Bazen bunu dağa taşa ya sev ya terk et diye yazarlar, bazen bunu o zaman Suudi Arabistan'a git diye söylerler, bu bazen Suriye, bazen ise Afrika olur. Bu tip şeyler söylendiğinde Peygamberler tartışmaya girmemişlerdir.
Kavminden ileri gelen müstekbirler demişlerdi ki: “Ey Şuayb! Seni ve seninle beraber iman edenleri kesinlikle yurdumuzdan çıkarıp süreceğiz. Ya da kesinlikle dinimize geri dönersiniz.” Demişti ki: “İstemesek de mi?” (7/A'râf, 88)
Şirk toplumları ve onları sömüren şirk baronları, muvahhidleri: “Ya sev ya terk et!” diyerek tehdit etmişlerdir. Ya onların üzerinde olduğu batıla razı olup seversiniz ya da zor kullanarak yerinizi yurdunuzu terk etmenizi sağlarlar. Tüm şirk toplumlarının muvahhidleri aynı söylemle tehdit ettiklerine dair bk. 14/İbrahim, 13.
Müşriklerle tartışmadan Şuayb'ın (as) verdiği cevap verilebilir:
“Bizi ondan kurtardıktan sonra sizin dininize dönersek, Allah’a yalan yere iftira etmiş oluruz. Rabbimiz olan Allah’ın dilemesi dışında bizim ona dönmemiz mümkün değildir. Rabbimiz her şeyi ilmiyle kuşatmıştır ve biz yalnızca Allah’a tevekkül ettik. Rabbimiz! Bizimle kavmimiz arasında hakla hükmet. Sen, hükmedenlerin en hayırlısısın.” (7/A'râf, 89)
İslam'da zaruret dışında müşriklerle tartışmak yoktur. Bu ahlak bize İslam'dan geçmemiştir.Bu ahlak bize babalarımızdan geçmiştir. Bu ahlak, cedel İslam'da yoktur.

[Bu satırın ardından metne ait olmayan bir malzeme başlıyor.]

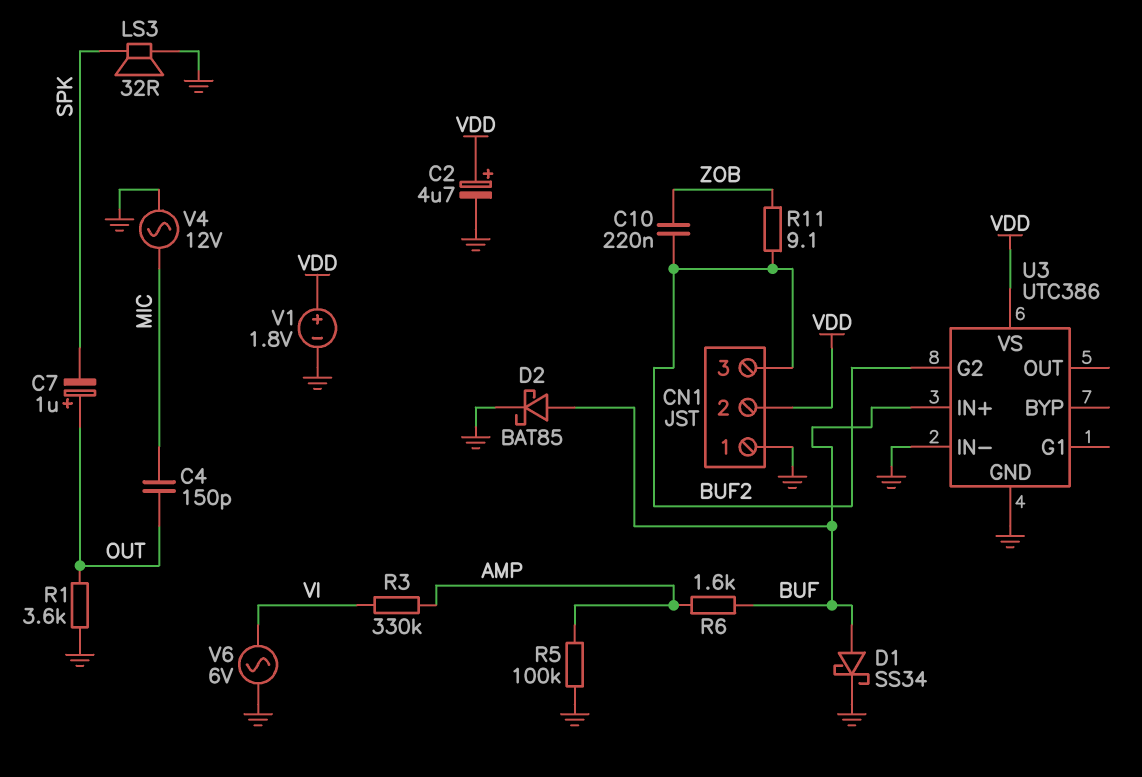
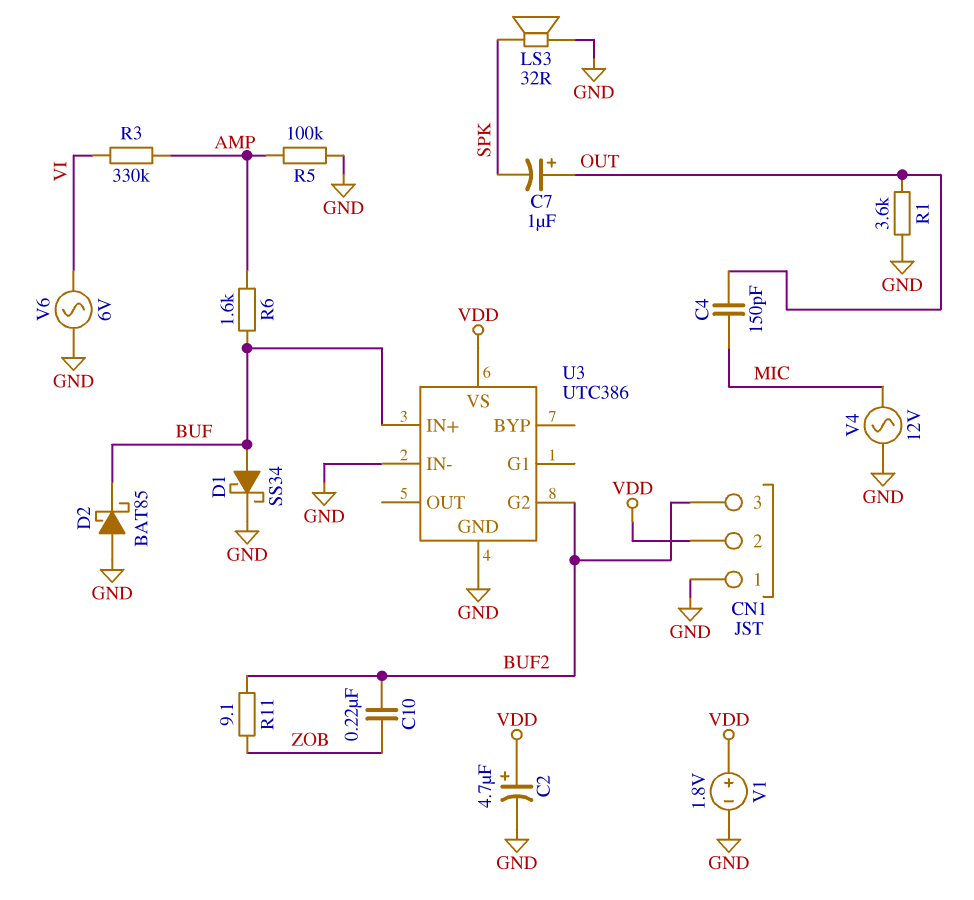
D2: schottky BAT85 (A BUF, K GND) -> schottky BAT85 (A GND, K BUF)

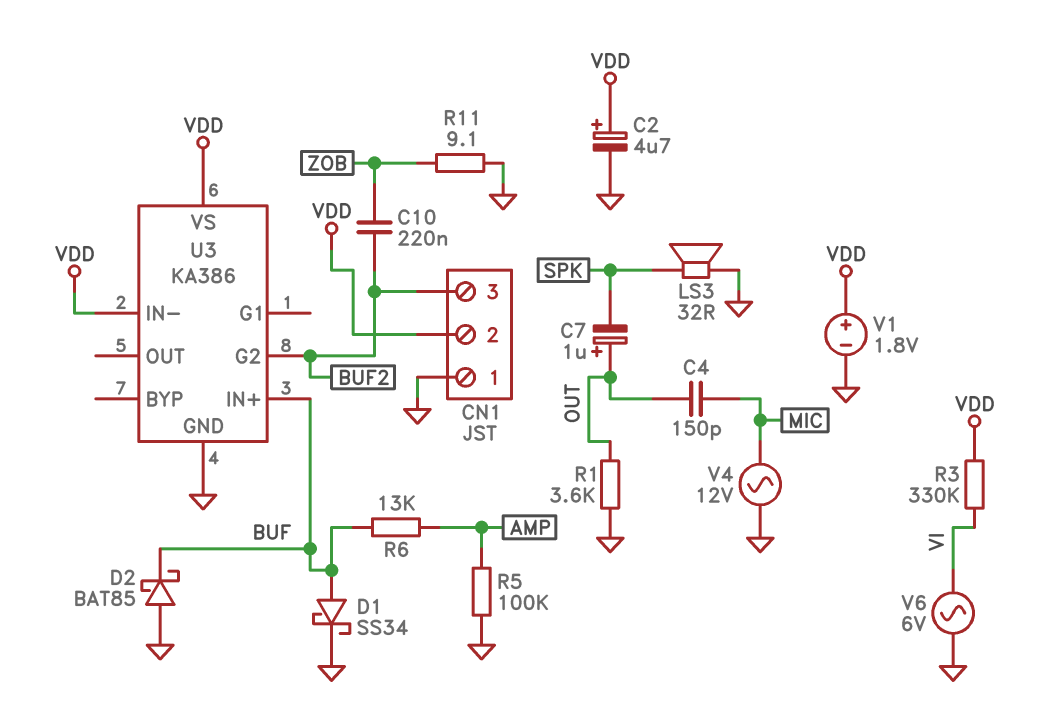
R3: 330k (AMP, VI) -> 330k (VDD, VI)
R6: 1.6k (AMP, BUF) -> 13k (AMP, BUF)
R11: 9.1 (BUF2, ZOB) -> 9.1 (GND, ZOB)
U3: UTC386 -> KA386
U3 pin IN-: GND -> VDD

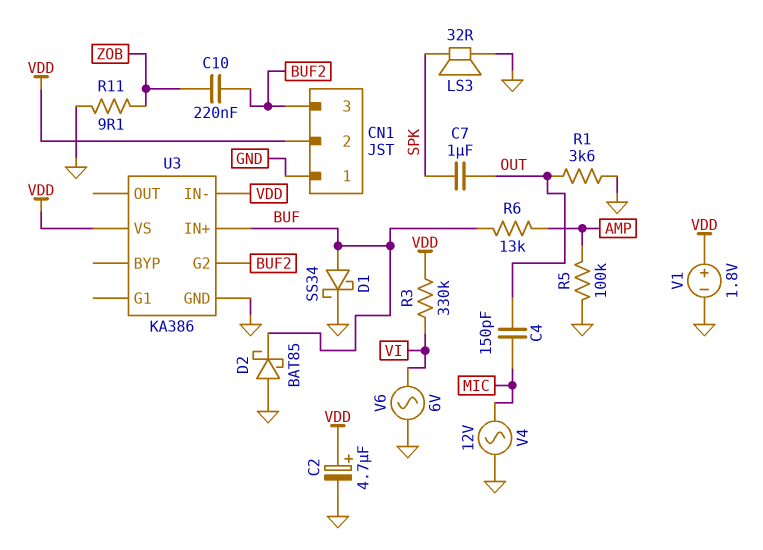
C7: 1uF (plus OUT, minus SPK) -> 1uF (OUT, SPK)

Tartışma yapılmamasına dair ayetler:
"Andolsun ki bu Kur’ân’da insanlar için her türlü örnekten çeşitli açıklamalar yapmışızdır. İnsan her şeyden fazla tartışmacıdır." (18/Kehf, 54)
Allah (cc) Peygamberimize (sav) tartışma konusunda şöyle diyor: Ayetlerimize (alaya alma ve yalanlamayla) dalanları gördüğünde -başka bir söze dalıncaya dek- onlardan yüz çevir. Şayet şeytan sana unutturursa hatırladıktan sonra zalimler topluluğuyla beraber oturma! (6/En'âm, 68)
Peygamberimiz (sav) müşriklerle tartışma yapmak yerine onlara Kur'an ayetlerini okumuştur.
Cahiller sataştığında onlarla tartışmak yerine selam olsun deyin ve geçin:
Rahmân’ın kulları yeryüzünde tevazu ile yürür. Cahiller kendilerine sataştığı zaman: “Selam olsun size!” derler. (25/Furkân, 63)
Müşrikler cahil insanlardır. İnsanlarla tartışıldığında davete zarar verir.